From the line below that contains "line: (296, 779)" to the line that contains "line: (861, 908)", repeat every line exactly, both ends included, and nothing else.

_STORED DATA_.
⟨

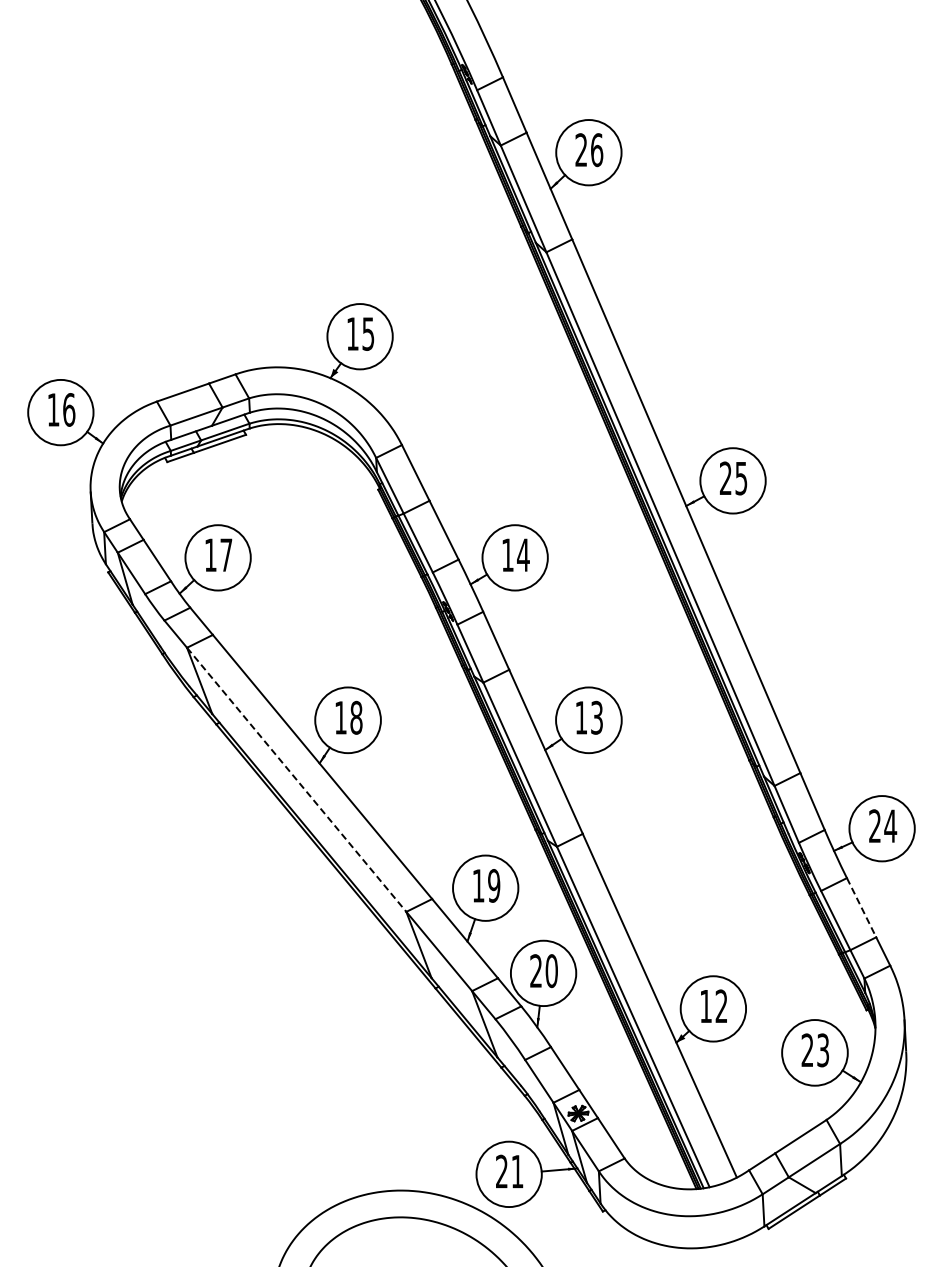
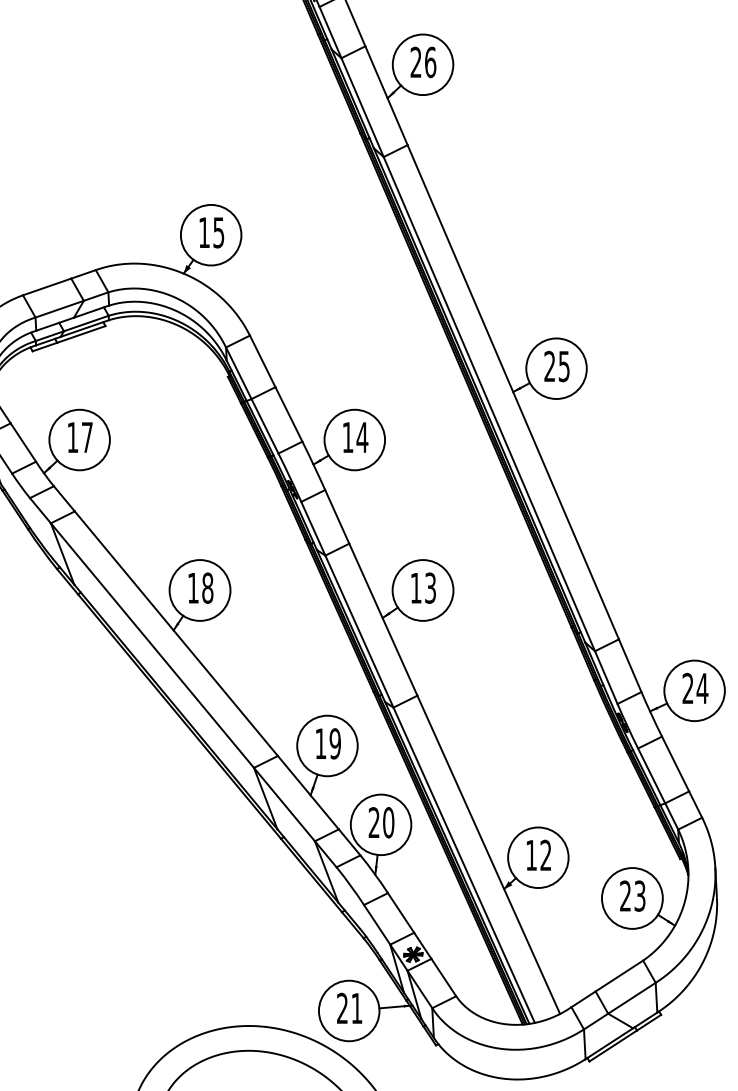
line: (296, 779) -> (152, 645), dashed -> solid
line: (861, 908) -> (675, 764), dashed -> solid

⟩
⟨

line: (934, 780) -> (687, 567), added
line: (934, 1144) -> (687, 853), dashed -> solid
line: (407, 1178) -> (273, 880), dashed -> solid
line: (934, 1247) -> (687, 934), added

⟩

_WRITTEN REPLY_.
line: (296, 779) -> (152, 645), dashed -> solid
line: (861, 908) -> (675, 764), dashed -> solid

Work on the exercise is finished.